Cardiometabolic Chronicle: What are the important NASH endpoints that are being evaluated in clinical trials? Dr. Roche: The current prevailing opinion is that a NASH therapy must demonstrate ability to prevent a liver transplantation in order to ensure reimbursement. As such, a key component that a candidate drug must address is fibrosis. NASH also includes other manifestations in addition to fibrosis, such as steatosis, inflammation, and ballooning, but ultimately it is fibrosis that determines the need for a liver transplant.
This focus on recruiting NASH patients with moderate fibrosis (F2-F3) creates one of the key challenges of NASH studies - enrolling subjects at a suitable rate, 25-45% of NAFLD patients typically have no fibrosis, approximately 30% have fibrosis stage F1, 5-10% have cirrhosis (F4), leaving only ~25% with fibrosis stage F2 to F3.
Cardiometabolic Chronicle: Based on your experience with NASH trials, is there any outreach to other physician specialties that are in the forefront the NASH epidemic to better identify patients who can be candidates for these trials?
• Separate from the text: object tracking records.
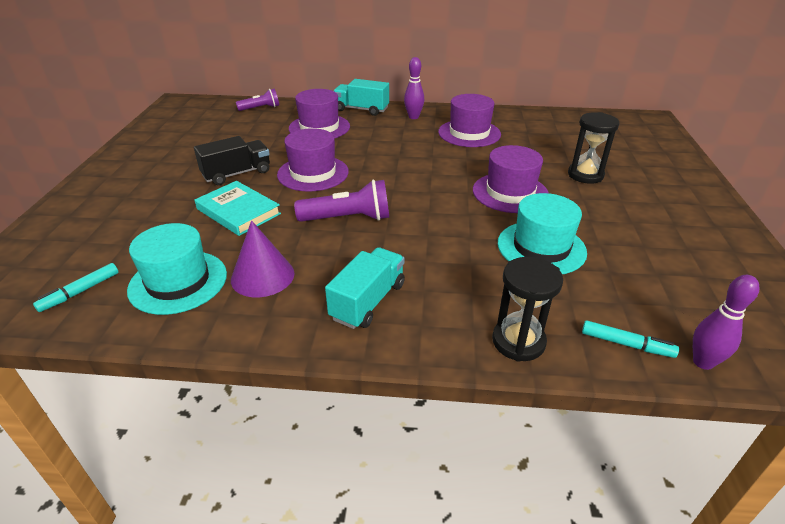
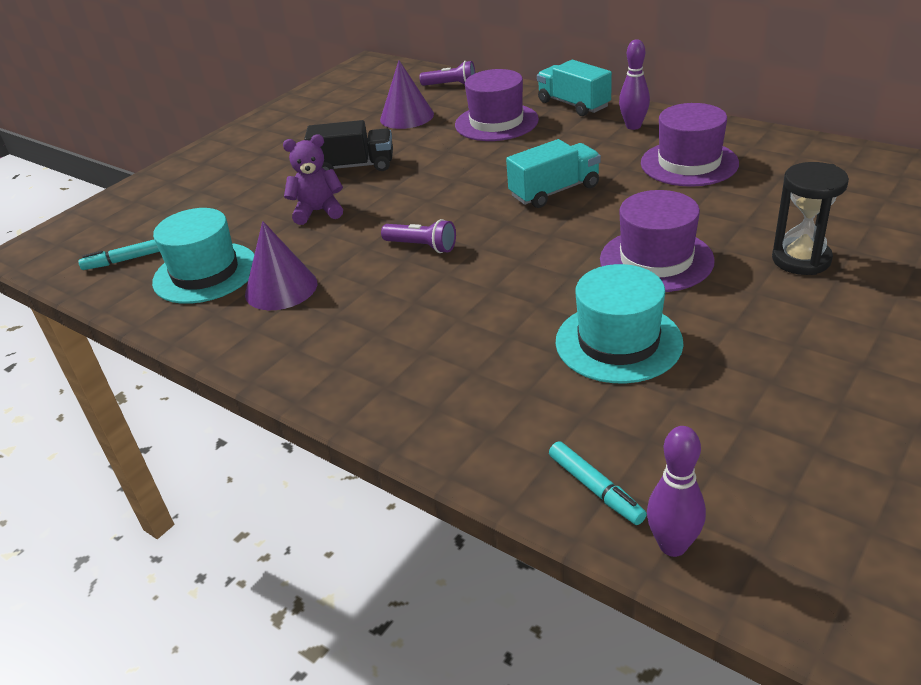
camera: 35 degrees right, 0 degrees up
(238, 211) = (318, 211): turquoise book -> purple teddy bear
(246, 133) = (407, 116): none -> purple cone
(313, 173) = (434, 182): purple hat -> none
(348, 218) = (422, 246): purple flashlight -> purple flashlight, size x0.64
(368, 301) = (355, 345): turquoise truck -> turquoise truck (554, 191)
(518, 341) = (469, 440): black hourglass -> none

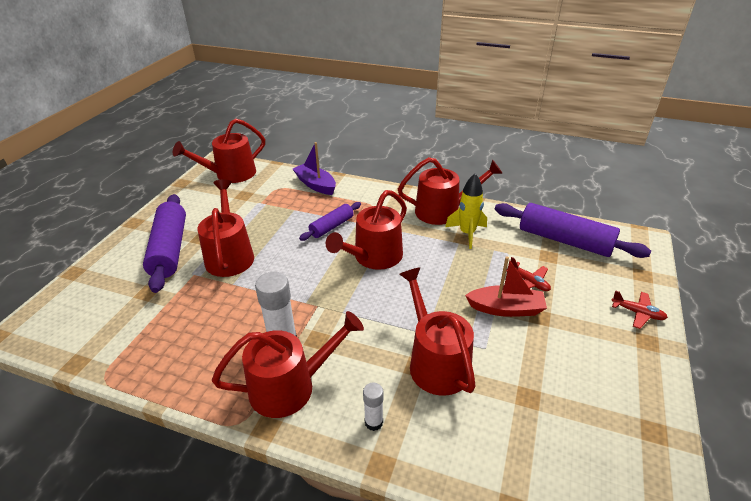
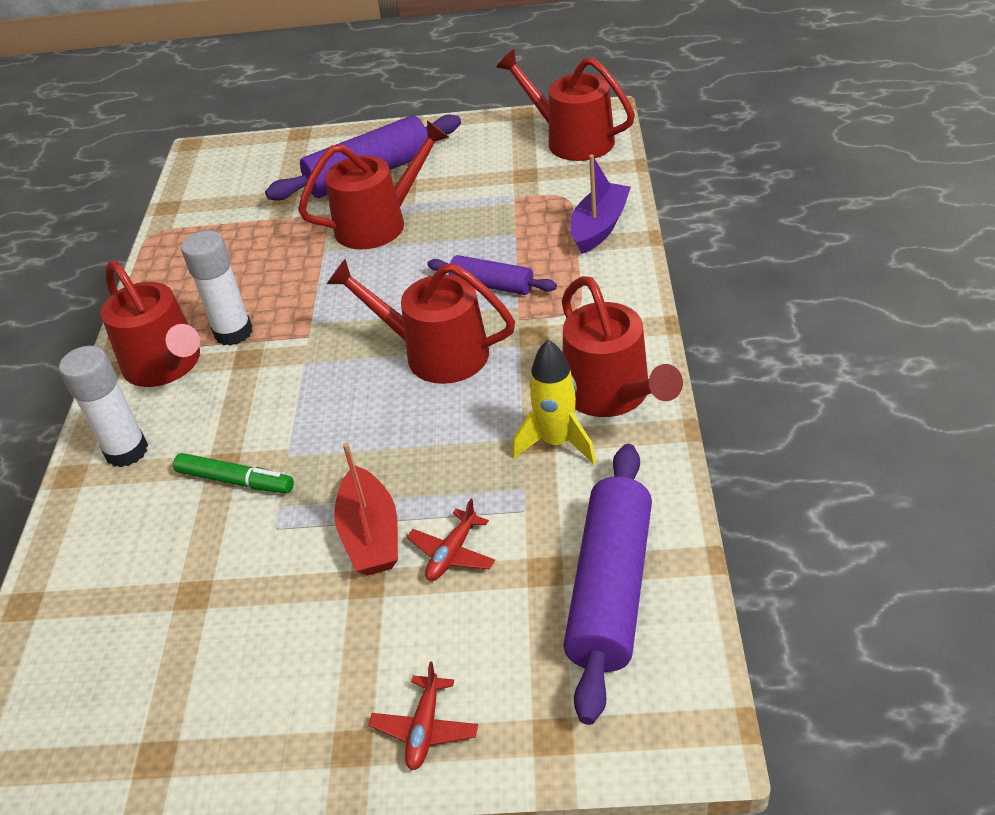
camera: 75 degrees right, 5 degrees up
(373, 422) = (127, 451): white glue stick -> white glue stick, size x1.80
(436, 362) = (235, 481): red watering can -> green marker

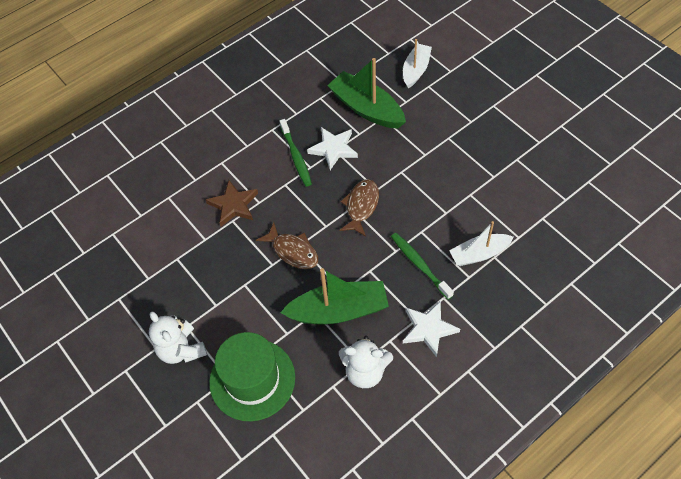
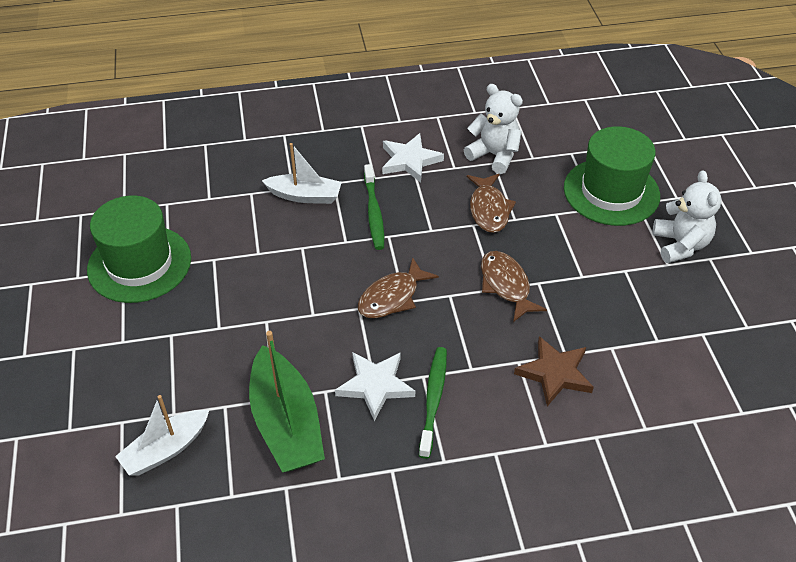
camera: 155 degrees left, 10 degrees down
(339, 311) = (489, 209): green boat -> brown fish
(534, 151) = (139, 264): none -> green hat

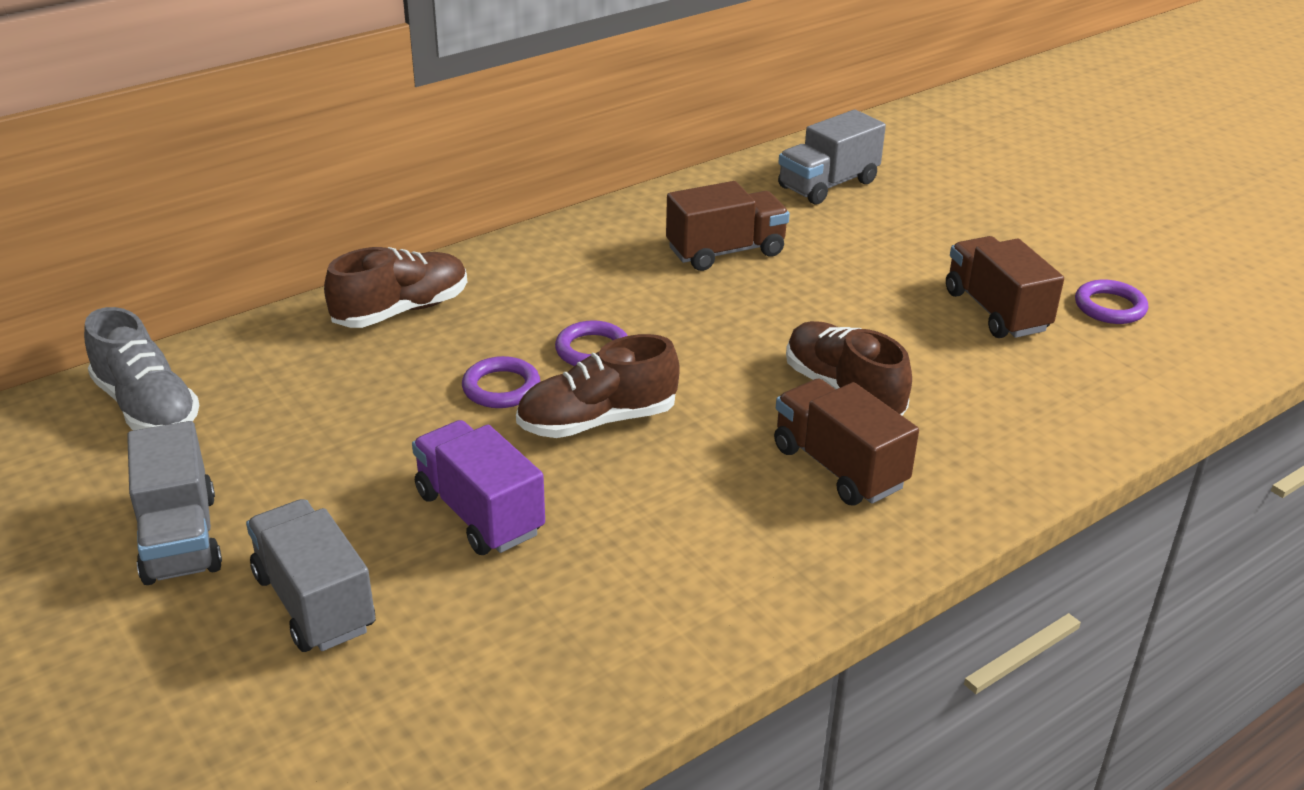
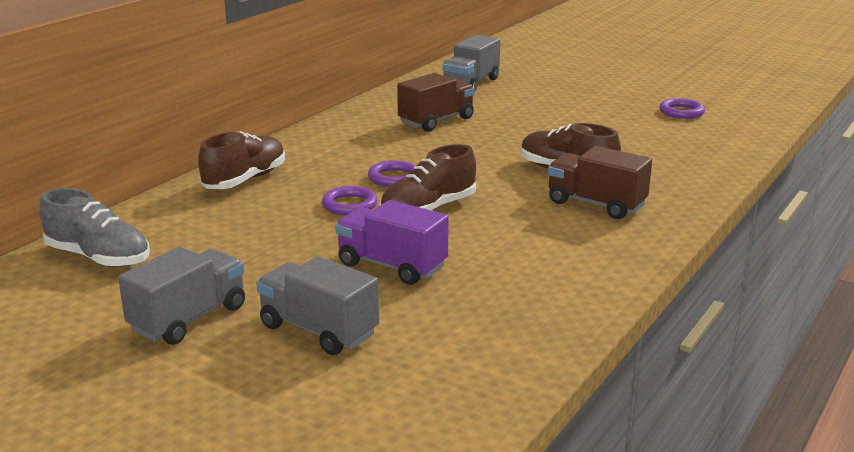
camera: 20 degrees left, 10 degrees down
(180, 538) = (189, 318): grey truck -> grey truck turned 105 degrees counterclockwise
(996, 311) = (621, 123): brown truck -> none

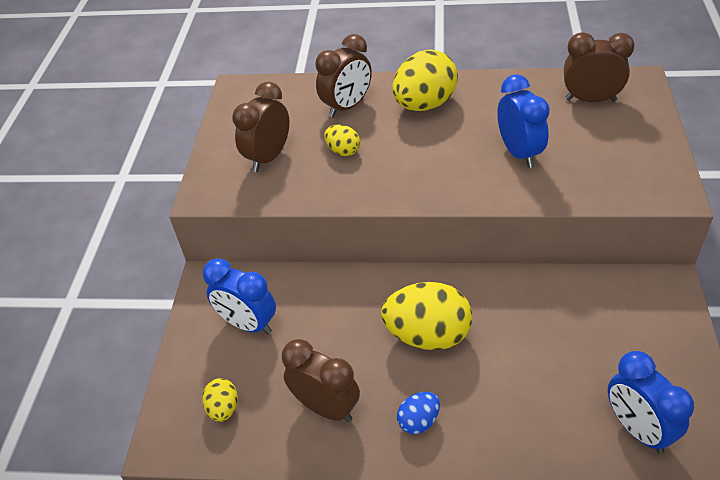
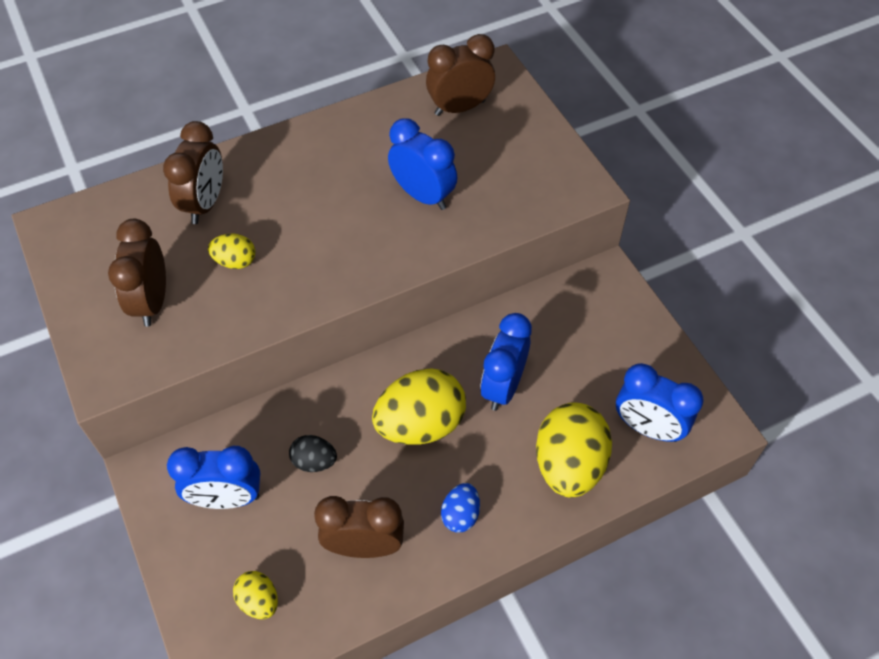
camera: 35 degrees left, 10 degrees up
(327, 326) = (314, 461): none -> black egg
(424, 105) = (292, 171): yellow egg -> yellow egg (569, 465)
(517, 336) = (503, 386): none -> blue clock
Dr. Roche: This is a very important point. Historically, NASH clinical trials have been supported primarily by hepatologists or gastroenterologists. However, the field needs to involve those physicians who see the majority of diagnosed and undiagnosed NASH patients, i.e., primary care physicians and endocrinologists. This can be achieved by increasing general awareness of NASH amongst these physicians and their patients. ICON is working to expand our network of NASH qualified clinicians and sites by helping them link up with specialists with the appropriate skills and equipment (e.g., MR imaging, radiologist for biopsies and Fibroscan to measure liver stiffness) as a means of optimizing enrollment.